Here are a few things these disciplined leaders do to ensure effective meetings:
1. Establish Ground Rules
Rules are there for a reason, and this mantra is most certainly true when it comes to meetings. Particularly at the start of more formal meetings or those in which vital decisions and activity are taking place, ground rules serve a number of purposes. In general, they set the stage for a more successful meeting. From the start, people know what’s expected and tolerated—and what’s not. What’s more, when you ask them to develop and articulate the ground rules for themselves, you’ll get more buy-in and respect for those rules from the get-go. Just as in other aspects of our life, rules help us to operate in ways that make us feel safe, support our health and wellbeing, and allow us to have positive relationships and experiences.
2. Stick To The Schedule
This can be very hard to do when meetings get heated or topics become more complicated than expected. However, it’s important to expect that time will be a challenge at some point or another.

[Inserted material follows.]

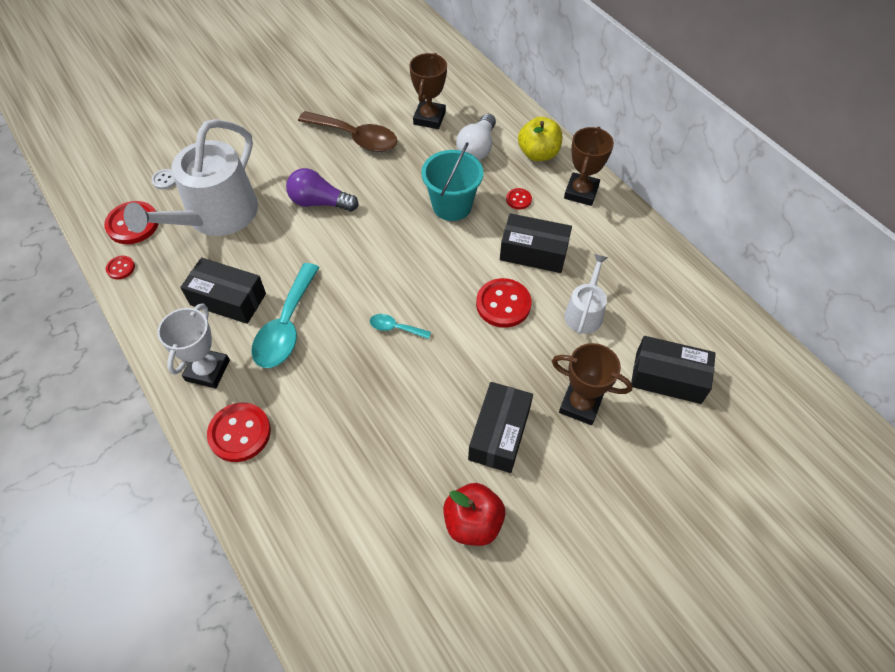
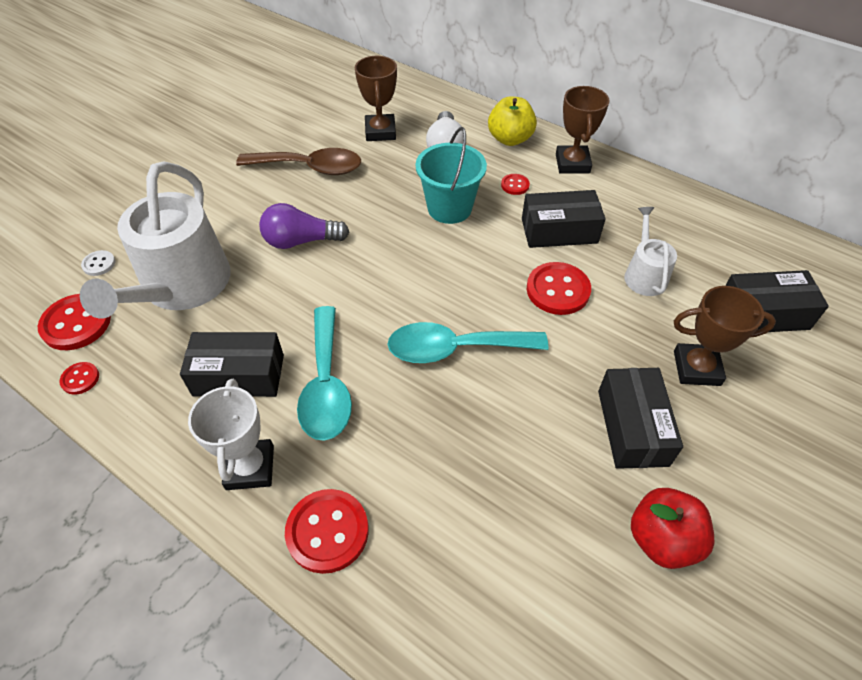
camera: 20 degrees left, 5 degrees down
(395, 328) = (455, 349): turquoise spoon -> turquoise spoon, size x2.10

Use a timer to track the time and then choose firm, positive ways to communicate when, for example, it’s time to make a decision and move on or table it for another time. If you feel uncomfortable with this or are unsure of how to reel in those strong personalities that can sometimes take control and manipulate time during a meeting, communicate that concern up front and let people know you’ll be calling the shots. You can also practice “nice ways” to cut people off, for example, saying, “We’ve got two minutes left on this discussion” as opposed to “We’re done talking about this.” The former is way more proactive and effective.
3. Build And Nurture Engagement
This can start with a quick icebreaker that can be as simple as asking people how they feel and giving them the “open” to express why they’re feeling the way they are—if they feel that would be helpful. This immediately gets people engaged, speaking up and feeling a bit more relaxed, which can help if difficult conversation or problem solving lies ahead. It’s also the role of the meeting leader to solicit input and any ideas from a variety of people involved. Don’t allow the quiet types to just sit in the back row and keep their opinions to themselves. Call on a variety of people to share what they know and thank them for their contribution. As well, you can assign people roles at these meetings. This gets them involved and participating, approaching it in a way that develops their professional skills and instills a sense of teamwork and personal accountability to the experience.
What does your team do to kick off meetings? How do you keep them engaged throughout the entire meeting?